UX Improvements (New in April 2026)
Visit Streak and Rotating Tips
The dashboard now tracks your visit streak and displays rotating tips:
- Visit streak counter: Shows consecutive days you have used the console
- Rotating tips: Context-aware tips that cycle through useful features and shortcuts
- Tips are personalized based on which features you have and have not used
Hover Tooltips for Technical Abbreviations
Technical abbreviations throughout the console now show explanatory tooltips on hover:
- Abbreviations like OPA, RBAC, CRD, CSI, CNI, SPIFFE show their full names
- First-time users can learn Kubernetes terminology without leaving the console
- Tooltips are unobtrusive and only appear on hover
Card Shadows in Light Mode
Card shadow rendering has been fixed in light mode themes:
- Cards now display proper depth shadows in all light themes
- Shadow intensity scales with the theme’s brightness level
- Consistent shadow appearance across KubeStellar, Nord, and Tokyo Night light variants
Touch Target Accessibility
All interactive elements now meet WCAG 2.1 AA touch target requirements:
- Minimum 44x44px touch targets for all buttons, links, and interactive elements
- Improved tap accuracy on mobile and tablet devices
- Sidebar icons, card action buttons, and toolbar items all meet the standard
Landing Pages Lightweight Shell
Landing pages (login, onboarding) now use a lightweight shell that loads faster:
- Reduced JavaScript bundle for unauthenticated pages
- Faster time-to-interactive for first-time visitors
- Core dashboard code is not loaded until after authentication
Solution Missions Renamed to Fixer
“Solution missions” in the Mission Explorer have been renamed to Fixer missions for clarity:
- The “Solution” class filter is now “Fixer”
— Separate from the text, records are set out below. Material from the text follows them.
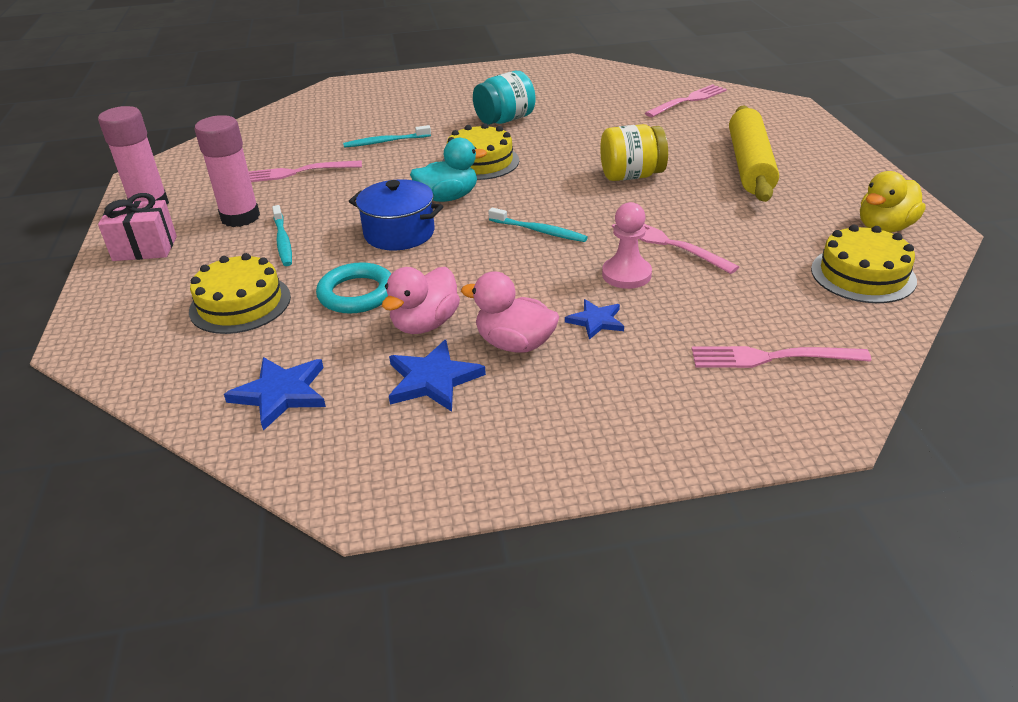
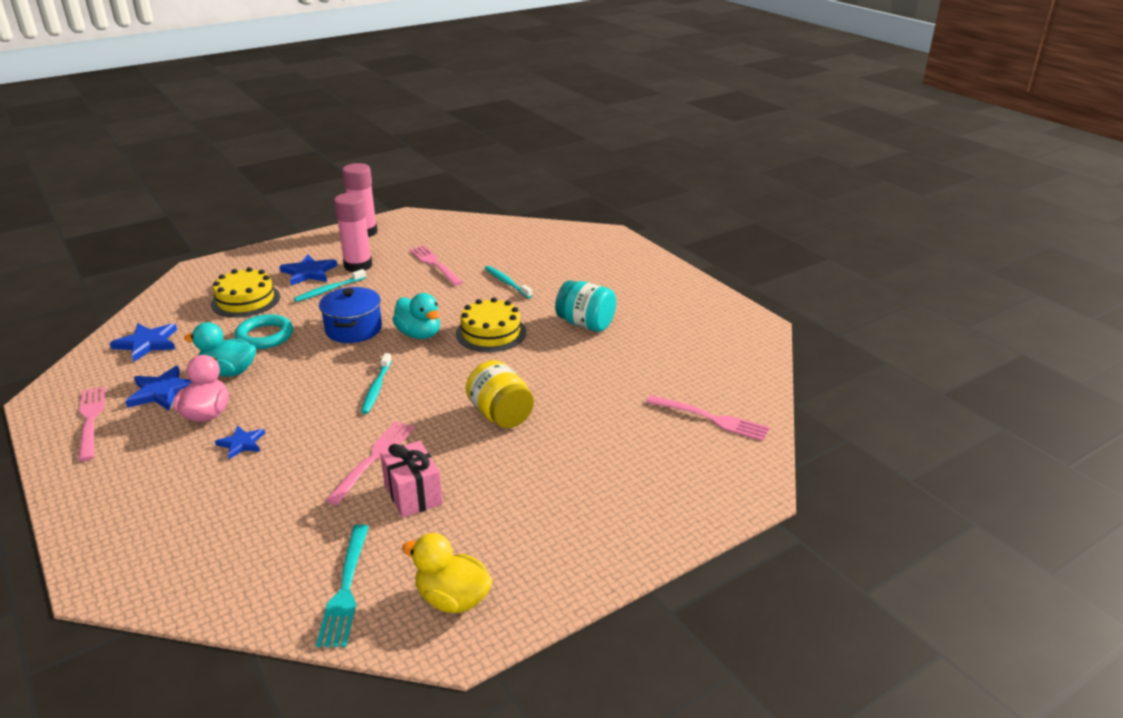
camera: 65 degrees right, 5 degrees down
(145, 248) = (307, 250): pink gift -> pink gift (413, 494)
(216, 251) = (309, 272): none -> blue star
(425, 324) = (229, 372): pink duck -> turquoise duck
(626, 274) = (315, 445): pink pawn -> none
(750, 165) = (563, 485): yellow rolling pin -> none
(772, 358) = (196, 543): pink fork -> pink fork (91, 420)
(863, 275) = (346, 588): yellow cake -> turquoise fork

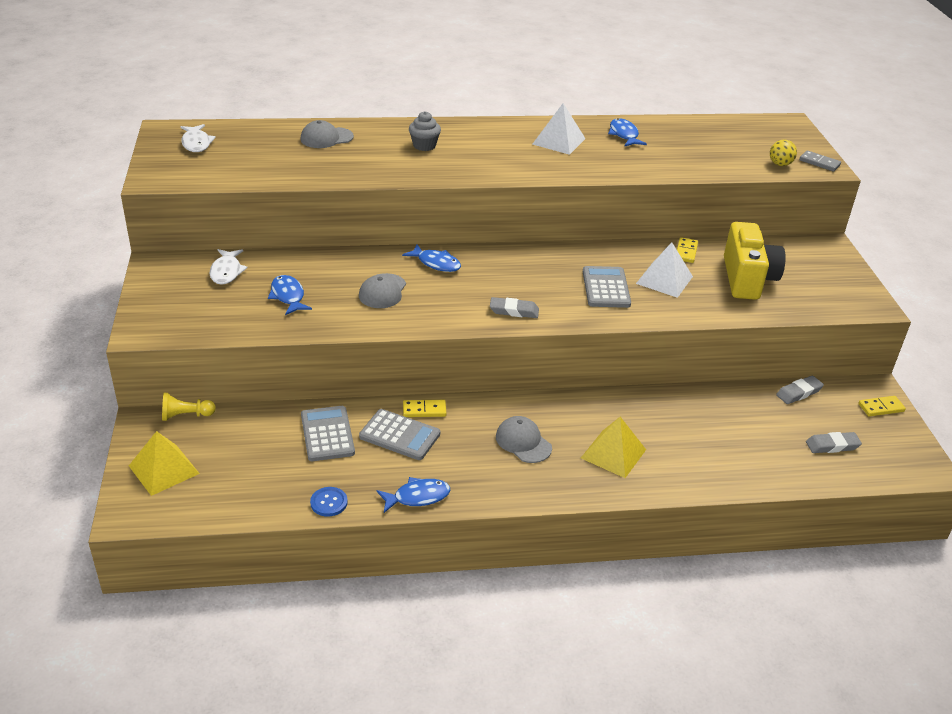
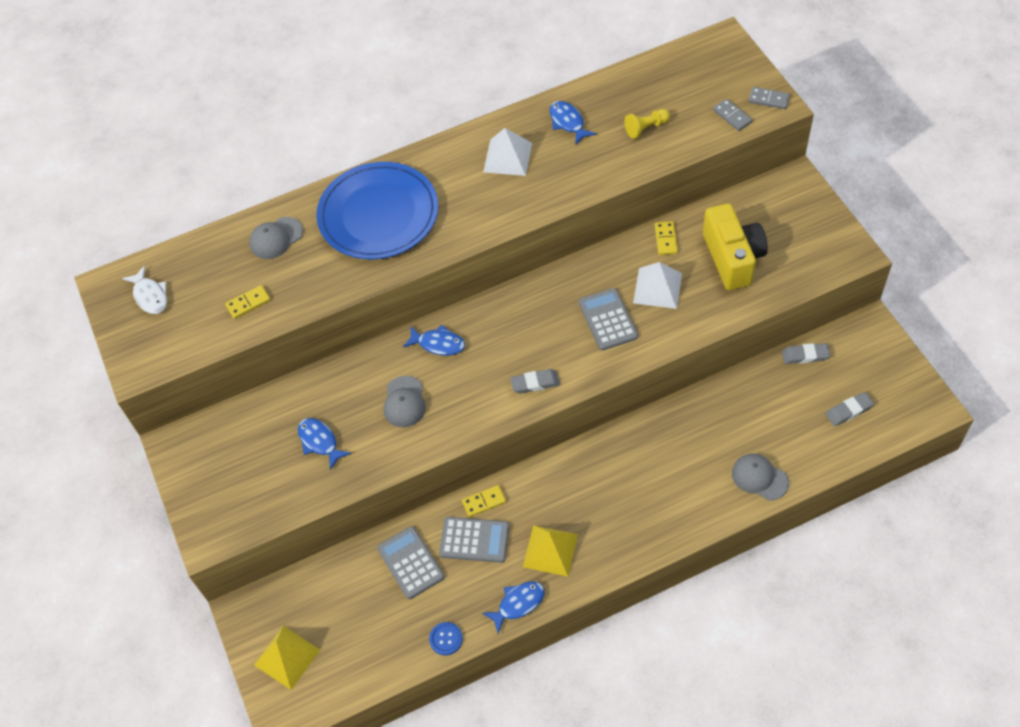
camera: 10 degrees left, 20 degrees up
(186, 415) = (274, 589): yellow pawn -> yellow pawn (646, 128)
(226, 272) = (246, 430): white fish -> none
(424, 146) = (378, 214): grey cupcake -> blue plate
(523, 442) = (584, 507): grey cap -> grey cap (759, 477)
(613, 453) = (666, 491): yellow pyramid -> yellow pyramid (550, 550)
(780, 164) = (732, 116): yellow ball -> grey domino
(799, 393) = (805, 355): grey eraser -> grey eraser turned 45 degrees clockwise
(881, 408) = (880, 348): yellow domino -> yellow domino (248, 303)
- Fixer missions focus on troubleshooting and remediation
- Naming aligns with the mission categories: Installer, Fixer, Custom
Adopter Ecosystem (New in April 2026)
Three new projects have been added as adopters of KubeStellar Console:
KitOps
KitOps provides ModelKits for packaging and sharing AI/ML models. The console includes a KitOps card for monitoring ModelKit deployments across clusters.
Easegress
Easegress is a cloud-native traffic orchestration system. The console provides monitoring cards for Easegress traffic routing, pipeline status, and filter chain health.
Cadence
Cadence is Uber’s workflow orchestration engine. The console includes cards for monitoring Cadence workflow domains, task lists, and worker health across clusters
3D Globe Visualization Refresh (New in March 2026)
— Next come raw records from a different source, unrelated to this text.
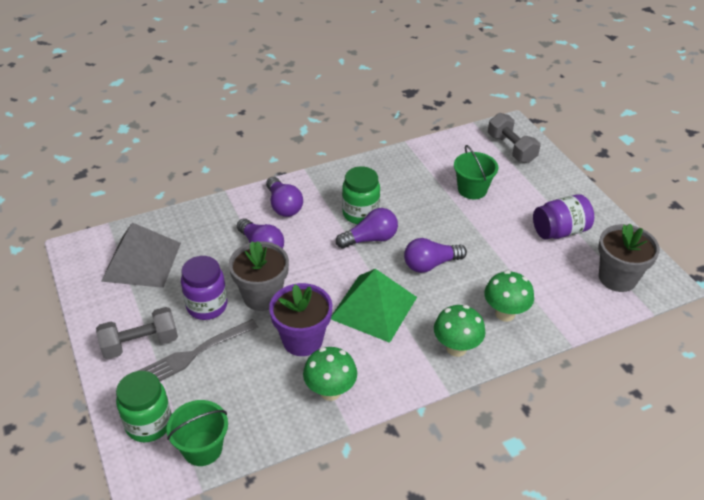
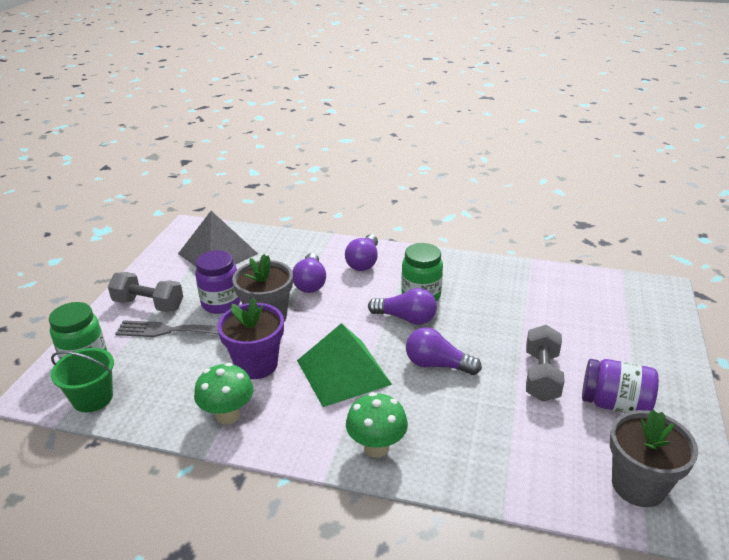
camera: 40 degrees right, 10 degrees down
(472, 189) = (554, 323): green bucket -> none
(505, 313) = (462, 446): green mushroom -> none
(511, 148) = (640, 307): grey dumbbell -> grey dumbbell (541, 376)

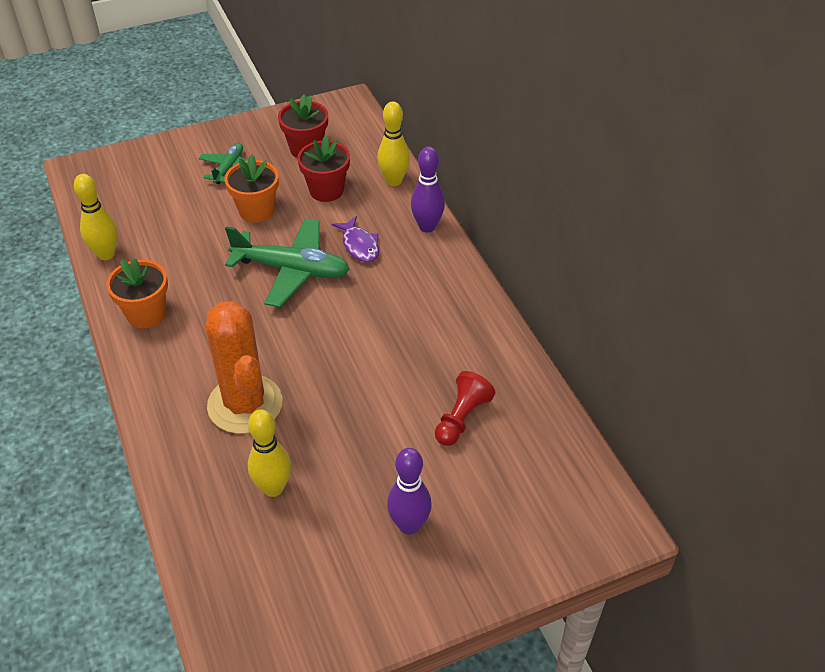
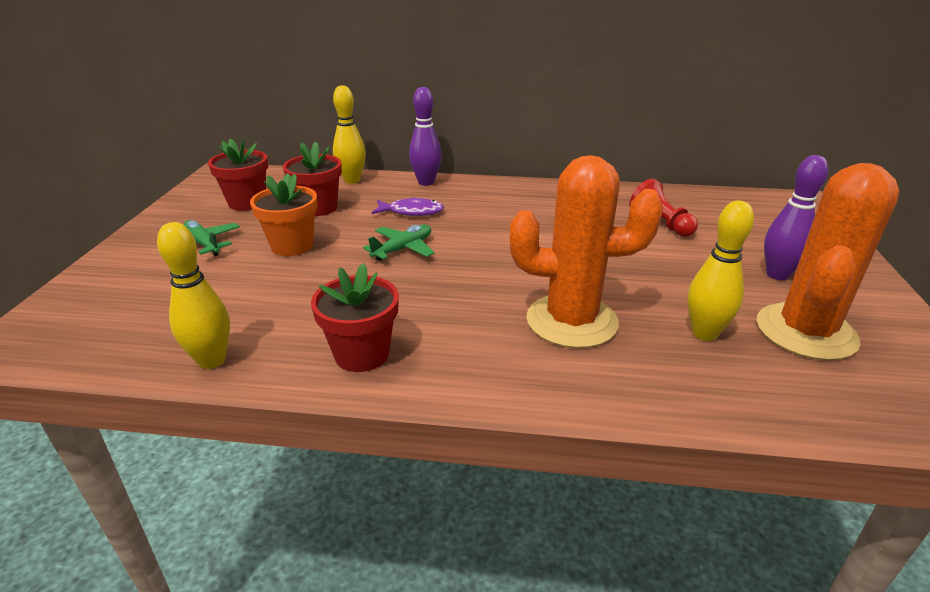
camera: 60 degrees left, 15 degrees down
(146, 314) = (362, 354): orange flower pot -> red flower pot
(291, 270) = (403, 249): green plane -> green plane, size x0.56
(314, 555) = (805, 332): none -> orange cactus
The 3D globe on the login page has been polished:
- Updated cluster labels: “Console” replaces “KubeStellar”, “AI Cortex” replaces “KubeFlex Core”
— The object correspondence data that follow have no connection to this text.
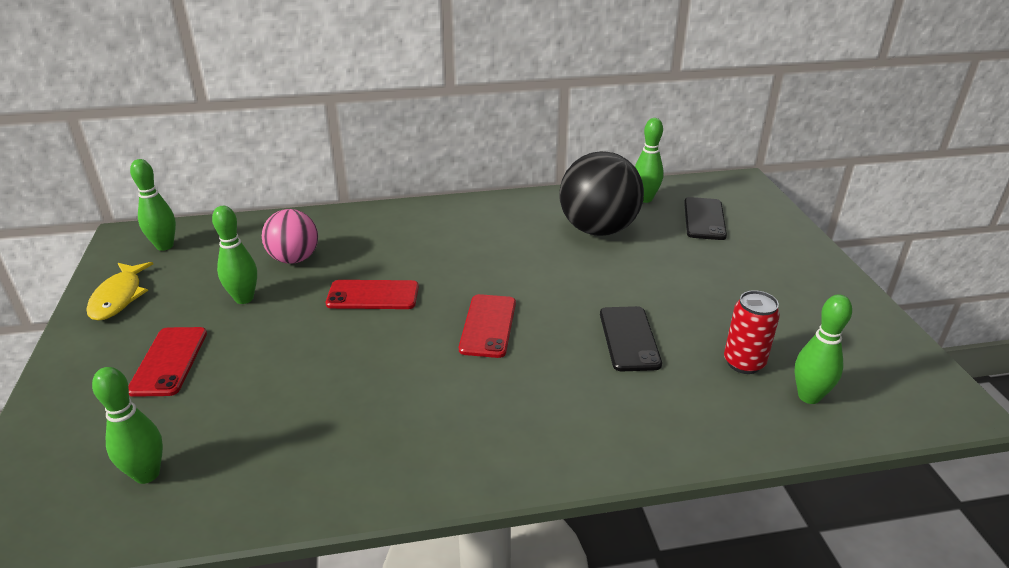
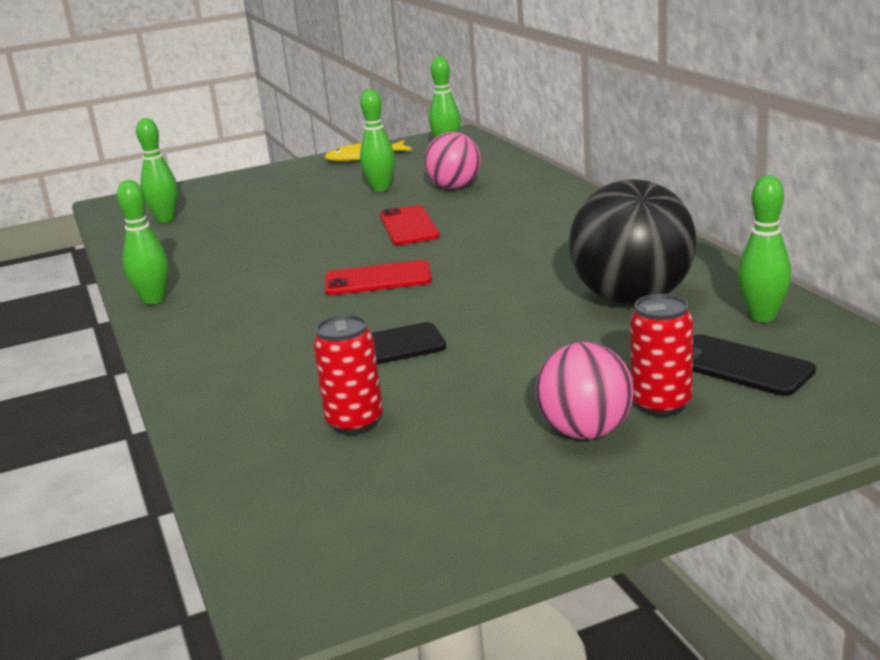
camera: 80 degrees right, 10 degrees down
(169, 361) = (287, 191): red phone -> none
(704, 219) = (739, 366): black phone -> black phone turned 45 degrees clockwise
(743, 250) = (661, 404): none -> red can
(771, 278) = (585, 432): none -> pink ball
(809, 396) = (294, 471): green bowling pin -> green bowling pin (153, 300)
- More professional rendering with improved materials and lighting
- Smoother animations and label placement
Design System Standardization (New in March 2026)
A comprehensive design system overhaul improves visual consistency:
- Color palette consolidated: Indigo merged into blue, pink merged into purple — fewer colors, more consistent
- Semantic design tokens: All hardcoded gray/emerald/rose values replaced with theme-aware tokens
- StatusBadge component: 200+ inline badge spans migrated to a shared component for consistent status display
- Button component: 88+ inline button elements migrated to a shared component
- Modal backdrop blur: Standardized 24px blur across all overlays
Helm Chart Security Defaults (New in March 2026)
The Helm chart now includes production-grade security defaults out of the box:
- NetworkPolicy: Restricts ingress/egress traffic
- PodDisruptionBudget: Ensures availability during node maintenance
- securityContext: Non-root user, read-only filesystem, dropped capabilities
- Dockerfile hardened: Non-root user, healthcheck endpoint,
.dockerignorefor smaller images
Lima Card (New in March 2026)
A new monitoring card for Lima — Linux virtual machine manager:
- Monitors Lima VM instances
- Shows VM status, resource usage, and health
- Available in the card catalog under the Compute category
CI/CD Dashboard Layout (New in March 2026)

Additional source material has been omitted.